Details, always with the picky details: in an opinion written by Justice Jay Mitchell, the Supreme Court of Alabama has thrown out as untimely a tort suit filed against Janssen Biotech Inc. claiming injury from the side effects of a medication. [Charmaine Little, Chamber-backed Legal Newsline] Timeliness wasn’t the only problem with the suit, drafted by the complainant’s attorney wife:

Mitchell noted in the ruling that it was “apparent” from a review of the original complaint that it was copied from another complaint.

“The complaint included numerous factual and legal errors, including an assertion that Tim was dead even though he is alive and claims invoking the laws of Indiana even though that state has no apparent connection to this litigation,” Mitchell wrote.

3 Comments

  • The evils of computers and word processors. Too easy to cut and paste a full complaint without reading it. In the good old days somebody would have had to manually type it up and might have noticed a few discrepancies (even a secretary might notice the state is wrong).

    • “even a secretary”? : )

      You don’t have to go back to the “good old days” of manual typewriters*.

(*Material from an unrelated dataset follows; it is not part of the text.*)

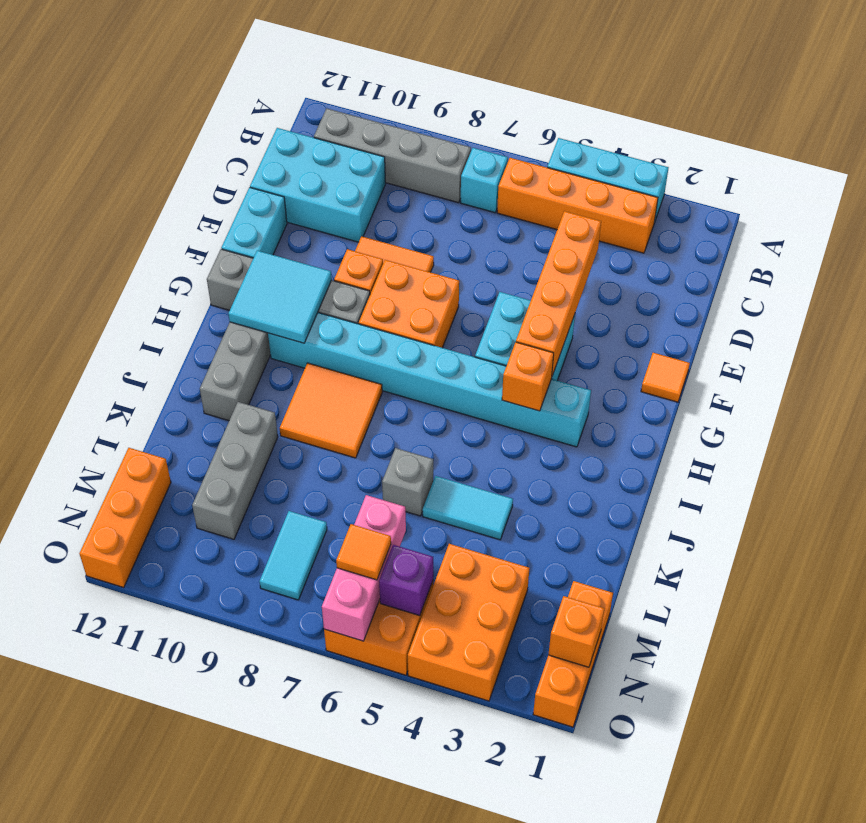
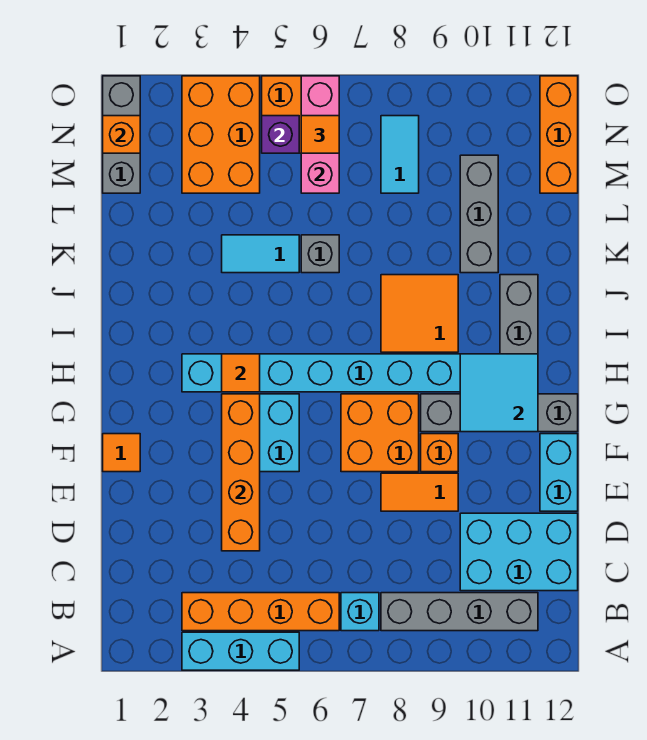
orange brick H4 level 2 -> orange tile H4 level 2
orange brick M1:O1 level 1 -> grey brick M1:O1 level 1

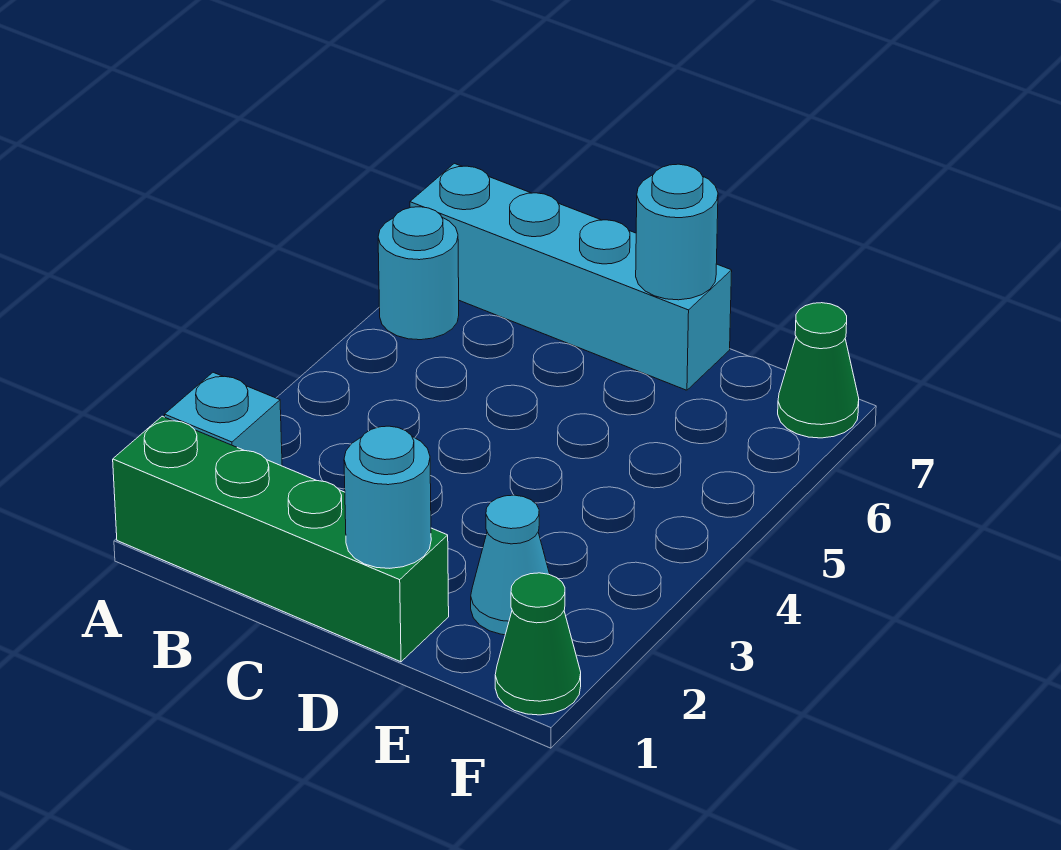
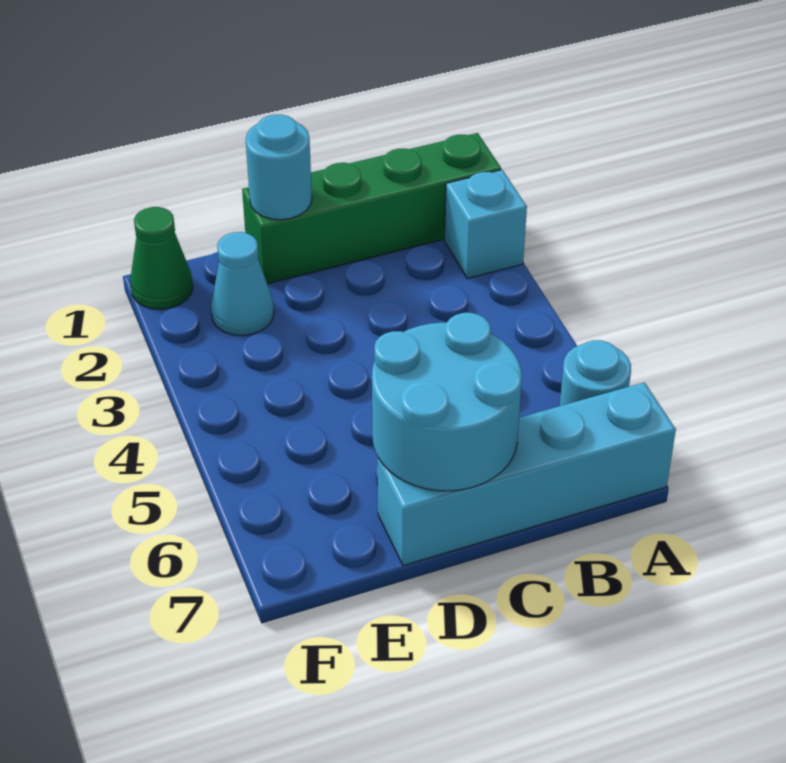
cyan round brick D7 level 2 -> cyan round brick C6:D7 level 2
green cone F7 level 1 -> none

      As someone who used to proofread multiple iterations of mutual fund prospectuses and SAIs for consistency of form and accuracy of content, I’d suggest that this wifely lawyer (lawyerly wife?) learn to use [a very careful] “search and replace” and to do a final search for wanna-eliminate words before saving a final copy intended for filing. And then do another one with that other word you just thought of….

      * Do you have any idea how onerous it used to be to type up an original and 3 carbon copies of a will and then have the lawyer say, “Let’s insert another paragraph on page 2”?

  • In my (admittedly, non-lawyerly) experience, judges rarely pay any attention to such drafting errors, even when they are brought to their attention, and often reward cut and paste boilerplate with both outrageous hours/fee calculations, and sometimes lodestar as well in fee shifting litigation.

    At least, that was my experience across multiple states in the area of “Lemon law” / Magnuson-Moss litigation regarding automobile warranties for most of two decades.

    I suspect the only reason this came to public attention was the undeniably living status of plaintiff, notwithstanding the pleadings.